WAN to multiLAN

I am trying to figure out how to get this network configuration to work
i have a max br1cellular wan ip of 10.39.20.162 LAN ip 192.168.3.1/255.255.255.0
i have a plc at 192.168.3.10 which works just fine being its on the same ip subnet
i also have a device that i cannot change the ip address of at 192.168.1.5 default gateway of 192.168.1.1 and i need port 502

i have the port opened for that ip in “port forwarding”

created outbound policy
-source>any
-destination>ip address> 192.168.1.5
-protocol>any
-algo>priority (with cellular on top)

i have the 3. network plugged into lan port 2 and the .1 network plugged into the wan port. i changed the wan port to be a lan port created a new lan network at 192.168.1.1 i can ping 192.168.1.5 from my computer but cant ping through the br1

i have tried creating a new lan and dedicating the wan port to that network and used both port types “access” and trunk" still no dice

any help would be appreciated

The typical way to do this would be to create a new vlan on the LAN of the BR1 in the same subnet as the device you cannot change the Ip address of.
Then you set the BR1 VLAN IP address to be that device’s default gateway (192.168.1.1) and then you can route directly to that device from anything else on either LAN. You can also use intouch to access the device directly if you need to.

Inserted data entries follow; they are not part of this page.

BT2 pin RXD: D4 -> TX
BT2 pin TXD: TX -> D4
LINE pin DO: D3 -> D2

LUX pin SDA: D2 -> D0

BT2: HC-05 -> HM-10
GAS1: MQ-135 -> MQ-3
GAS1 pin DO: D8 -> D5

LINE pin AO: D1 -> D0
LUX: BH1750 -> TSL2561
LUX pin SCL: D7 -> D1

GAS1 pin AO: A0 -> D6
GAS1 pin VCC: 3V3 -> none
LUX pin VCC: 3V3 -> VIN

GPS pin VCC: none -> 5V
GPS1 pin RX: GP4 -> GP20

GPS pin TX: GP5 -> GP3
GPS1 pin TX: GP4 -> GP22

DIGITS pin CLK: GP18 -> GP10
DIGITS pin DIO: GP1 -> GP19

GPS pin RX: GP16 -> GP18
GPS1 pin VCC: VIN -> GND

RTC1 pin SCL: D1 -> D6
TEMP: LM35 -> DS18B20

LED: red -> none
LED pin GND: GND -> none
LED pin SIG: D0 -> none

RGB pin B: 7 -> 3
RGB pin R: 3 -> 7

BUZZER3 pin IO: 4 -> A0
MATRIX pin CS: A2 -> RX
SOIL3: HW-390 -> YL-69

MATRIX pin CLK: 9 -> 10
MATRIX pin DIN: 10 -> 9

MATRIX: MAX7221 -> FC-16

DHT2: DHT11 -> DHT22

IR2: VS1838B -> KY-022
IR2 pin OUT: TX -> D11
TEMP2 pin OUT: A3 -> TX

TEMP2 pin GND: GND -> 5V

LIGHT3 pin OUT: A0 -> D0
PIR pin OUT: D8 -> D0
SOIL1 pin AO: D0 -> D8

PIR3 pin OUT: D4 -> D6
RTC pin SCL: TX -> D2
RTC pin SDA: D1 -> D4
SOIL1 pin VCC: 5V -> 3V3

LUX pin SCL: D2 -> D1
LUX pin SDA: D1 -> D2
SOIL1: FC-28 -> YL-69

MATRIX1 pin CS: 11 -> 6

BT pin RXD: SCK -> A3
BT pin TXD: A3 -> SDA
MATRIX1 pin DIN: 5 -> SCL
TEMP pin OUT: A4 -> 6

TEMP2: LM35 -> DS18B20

Your MODBUS client can then get to it, and you can port forward from the WAN of the BR1 to it if you need to.

The config steps are:

  1. Add a new VLAN in NETWORK, set a VLAN ID (ie 10), set the LAN IP to be 192.168.1.1, setup DHCP if you want.
  2. Set a LAN port to be in access mode and check just the new VLAN. Plug the device that is stuck on 192.168.1.5 into that port.

Or if you have a manged switch, trunk to it and then set an access port on that instead.

1 Like


does this look correct?

I still cannot get it to give a true statement on powershell when i TNC 502 through the wan ip ( tnc 10.39.20.163 -port 502)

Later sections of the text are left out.